Coney Island: Visions of an American Dreamland is the first major exhibition to use visual art as a lens to explore the lure that Coney Island exerted on American culture over a period of 150 years. An extraordinary array of artists viewed Coney Island as a microcosm of the American experience, from its beginnings as a watering hole for the wealthy, through its transformation into an entertainment mecca for the masses, to the closing of Astroland Amusement Park following decades of urban decline.
From early depictions of “the people’s beach” by Impressionists William Merritt Chase and John Henry Twachtman to modern and contemporary images by photographers Diane Arbus and Walker Evans, Red Grooms, Yasuo Kuniyoshi, Reginald Marsh, Joseph Stella, Swoon and George Tooker, Coney Island investigates America’s playground as a place and an idea.

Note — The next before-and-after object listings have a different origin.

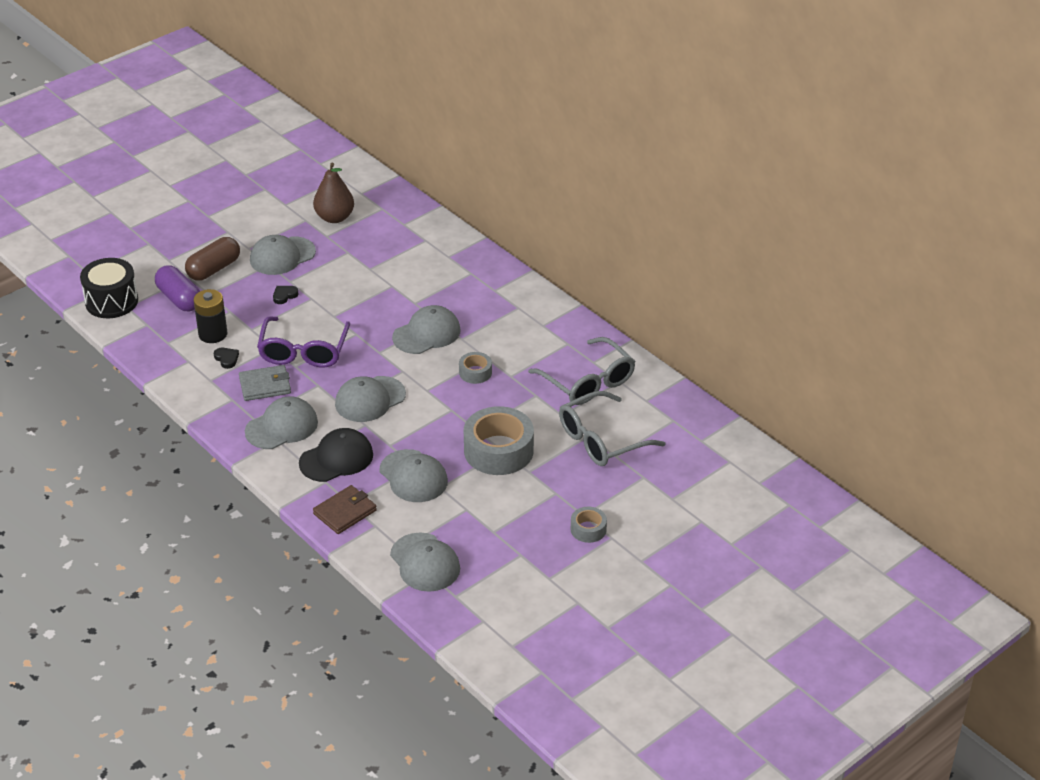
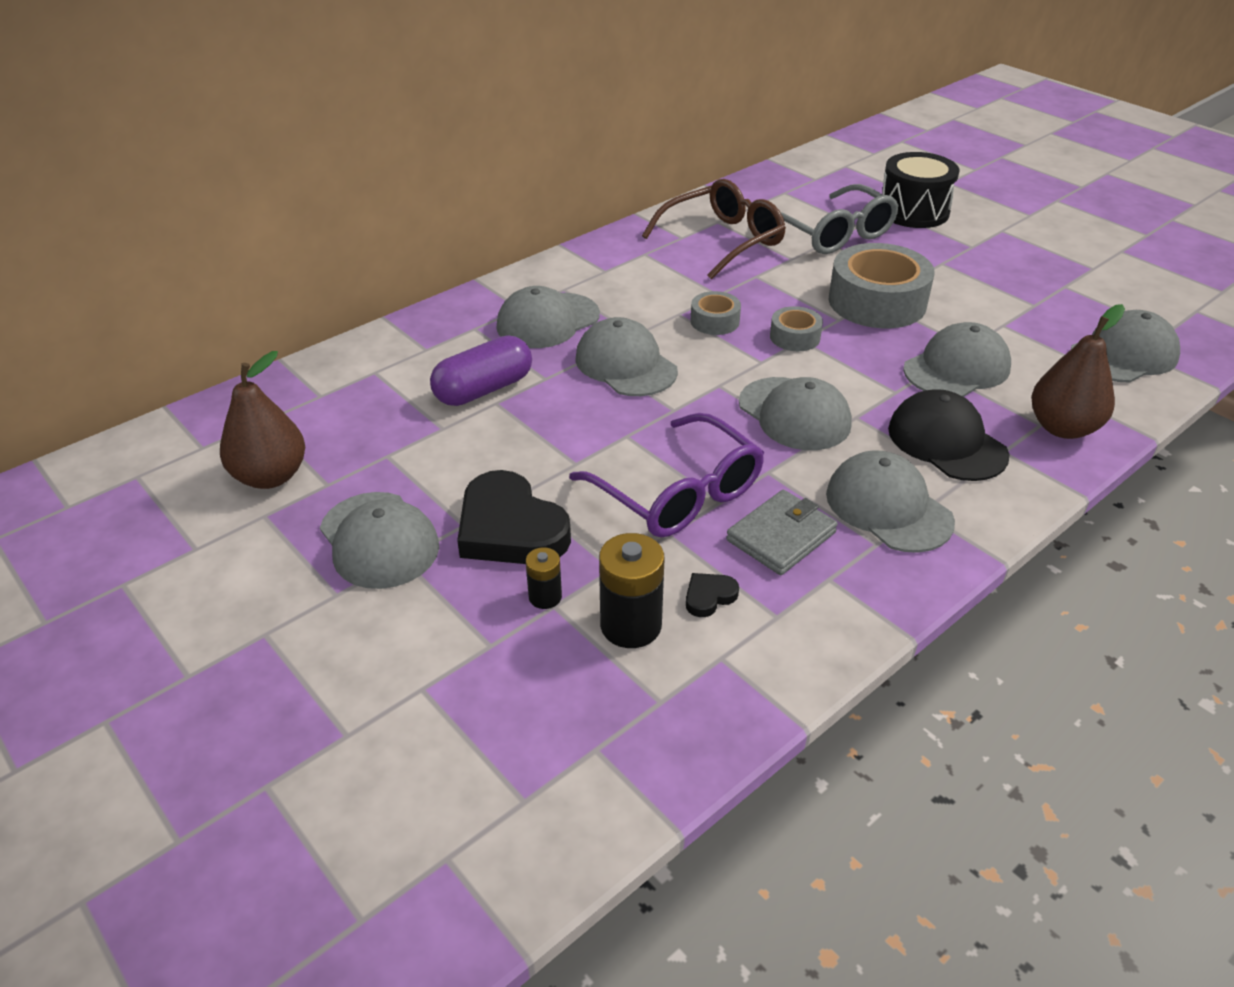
camera: 90 degrees left, 0 degrees up
(111, 301) = (500, 838): black drum -> black drum (913, 211)
(179, 299) = (504, 696): purple capsule -> purple capsule (484, 389)
(214, 269) = (402, 645): brown capsule -> none
(235, 308) = (545, 597): none -> black battery
(265, 385) = (781, 536): grey wallet -> grey wallet turned 60 degrees clockwise
(284, 296) = (510, 528): black heart -> black heart, size x2.33
(303, 351) = (678, 493): purple glasses -> purple glasses turned 45 degrees clockwise
(345, 512) = (1063, 428): brown wallet -> brown pear
(478, 302) = (548, 321): none -> grey cap
(588, 382) = (723, 240): grey glasses -> brown glasses
(588, 529) = (996, 243): grey tape -> grey tape (795, 337)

The modern American mass-culture industry was born at Coney Island, and the constant novelty of the resort made it a seductively liberating subject for artists. What these artists saw from 1861 to 2008 at Coney Island and how they chose to portray it varied widely in style and mood over time, mirroring the aspirations and disappointments of the era and of the country. Taken together, these tableaux of wonder and menace, hope and despair, dreams and nightmares, become metaphors for the collective soul of a nation.
Coney Island features more than 140 objects—paintings, drawings, photographs, prints, posters, architectural artifacts, and carousel animals—supplemented by ephemera and film clips. This is the first exhibition in the museum’s newly expanded and renovated special exhibition galleries.
This NEH-funded exhibition opened in 2015 at the Wadsworth Atheneum Museum of Art in Hartford, and then traveled to the San Diego Museum of Art and the Brooklyn Museum. The exhibition is on display at the McNay Art Museum in San Antonio from May 11 to September 11, 2016.